Karen Martin-Schramm looks back on her years with the President’s Office

There is laughter, and there are tears. But mostly there is gratitude as Karen Martin-Schramm reflects on two decades of service as executive assistant to three Luther presidents: Jeffrey Baker, Richard Torgerson, and Paula Carlson.

Karen Martin-Schramm with Wangari Maathai,Kenyan environmental and political activist and Nobel Peace Prize laureate, during the 2006 Nobel Peace Prize Forum at Luther.
Karen Martin-Schramm with Wangari Maathai,Kenyan environmental and political activist and Nobel Peace Prize laureate, during the 2006 Nobel Peace Prize Forum at Luther.


“I really feel like it has been a  calling—that all my gifts have been used in this job,” says Martin-Schramm, who stepped down in March. “I am so thankful to have had this opportunity, to have been able to contribute to the college in so many different ways.”
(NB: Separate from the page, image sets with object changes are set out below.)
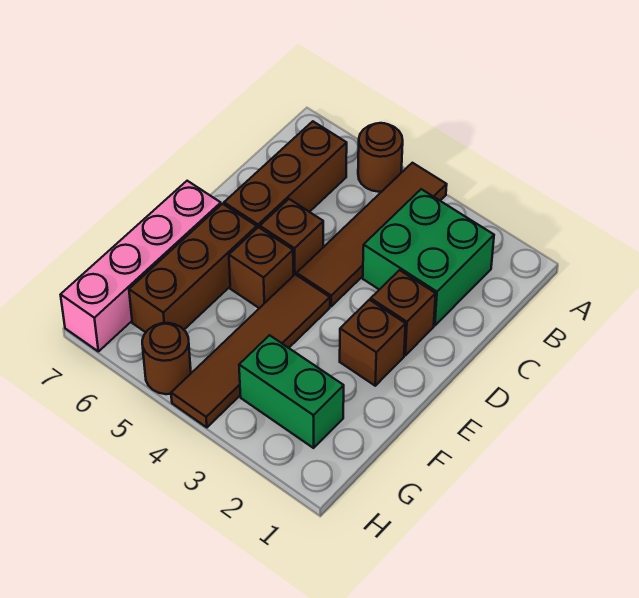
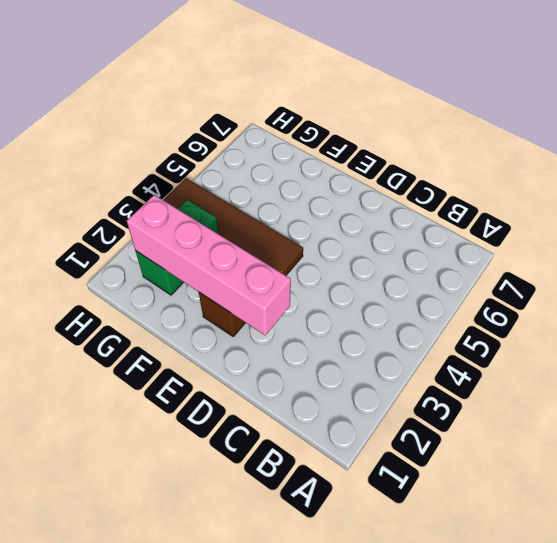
pink brick D2:G2 level 2 -> pink brick E7:H7 level 1
none -> brown tile A4:D4 level 1
none -> brown round brick A5 level 1
none -> green brick B2:C3 level 1

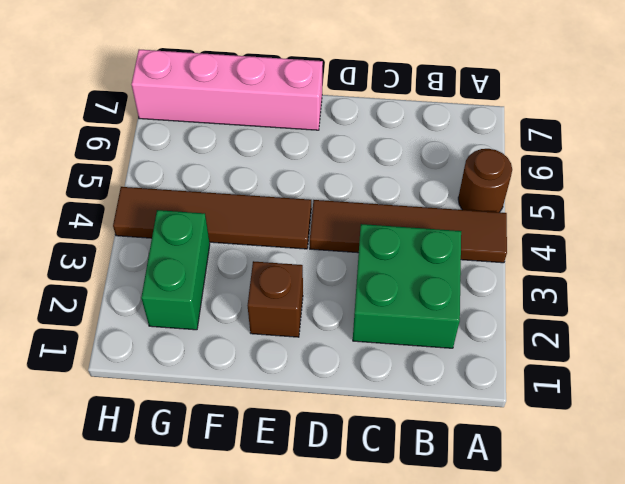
none -> brown brick B6:D6 level 1
none -> brown brick D2 level 1
none -> brown brick D5 level 1

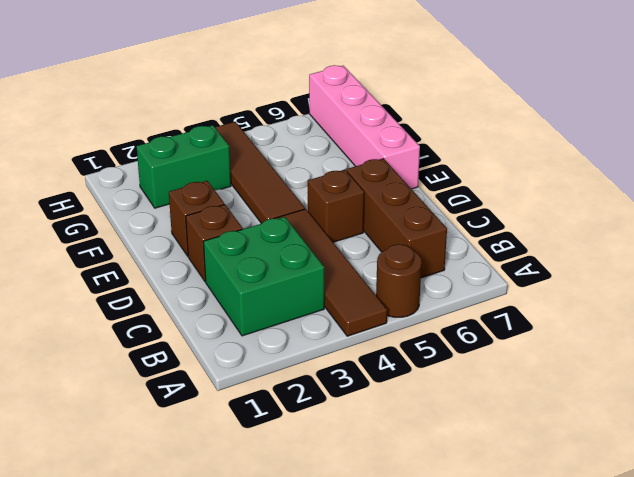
none -> brown brick E5 level 1
none -> brown brick E6:G6 level 1
none -> brown round brick H5 level 1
Martin-Schramm joined Luther’s staff in 1996, three years after her husband, Jim Martin-Schramm, joined the college’s religion faculty. She had just wrapped up a yearlong stint organizing the 1996 Nobel Peace Prize Forum, hosted by Luther, when the college’s newly elected president, Jeffrey Baker, hired her as his assistant. Though she already had a decade of administrative experience—including two “fascinating” years with the National Council of Churches in New York City, during which she met Billy Graham, Desmond Tutu, and many other prominent faith leaders— Martin-Schramm says she still had much to learn as she settled into the college’s executive suite.

“The suite in the Union was new, I was new, and Jeff was new,” she says. “It was the two of us, armed with some boxes of materials, and together we had to figure out how to run the President’s Office.”

Figure it out they did, but their productive partnership came to an abrupt and painful end when Baker was diagnosed with lung cancer in 1998. “Jeff made such an impact here in such a short time,” she says. “The outpouring of support was incredible, as was his strength, once he became ill.”

Richard Torgerson, Baker’s successor, was quick to spot—and employ—Martin-Schramm’s project-management and organizational  talents when he arrived in 1999. Over the next 15 years, she helped coordinate two multiple-year strategic planning processes, orchestrated numerous special events (including a visit by the king and queen of Norway in 2011 and the years-in-the-works  sesquicentennial celebration that same year), helped develop the college’s first integrated communications and marketing plan, oversaw numerous executive searches, directed a campus signage redesign, planned three more Nobel Peace Prize Forums (NPPF), and worked  directly with the Luther Board of Regents.

Closest to her heart, Martin-Schramm says, was her work with the NPPFs and the Luther regents, whom she describes as “down-to-earth, dedicated, and exceptionally giving.” For 20 years, she prepared meeting agendas and background materials, attended those meetings, and served as campus liaison with the college’s governing board. “The best boards are the ones that reflect the character of  the institution, and our regents really do reflect Luther’s student-centered spirit of community,” she says. “Working with the board has  been one of the most fun, inspiring, and rewarding parts of my job.”

Equally rewarding was her work with the four Nobel Peace Prize Forums hosted by Luther. As forum organizer, Martin-Schramm was instrumental in bringing Nobel Peace Prize laureates such as Kenyan environmental and political activist Wangari Maathai (2006) and Iranian attorney and human rights activist Shirin Ebadi (2011) to campus. “I firmly believe that the forum changed students’ lives,” she says. “It’s a big, big deal just to be in a room in Decorah, Iowa, with a Nobel laureate.”

While she says an administrative career in Lutheran higher education has felt like destiny—“One of my grandfathers served as president of Texas Lutheran College, the other received an honorary doctorate from Luther, so it’s in my DNA”—it’s time, Martin-Schramm says, to take on new challenges. This summer she and her husband will accompany a dozen Luther students to England, where the couple will serve as codirectors of the college’s Nottingham program for the coming year.

“I didn’t have a lot of interaction with students on campus, so I’m really looking forward to getting to know several of them during our time in England,” says Martin-Schramm, flashing her trademark smile. “And when we return to Decorah, who knows what’s next?”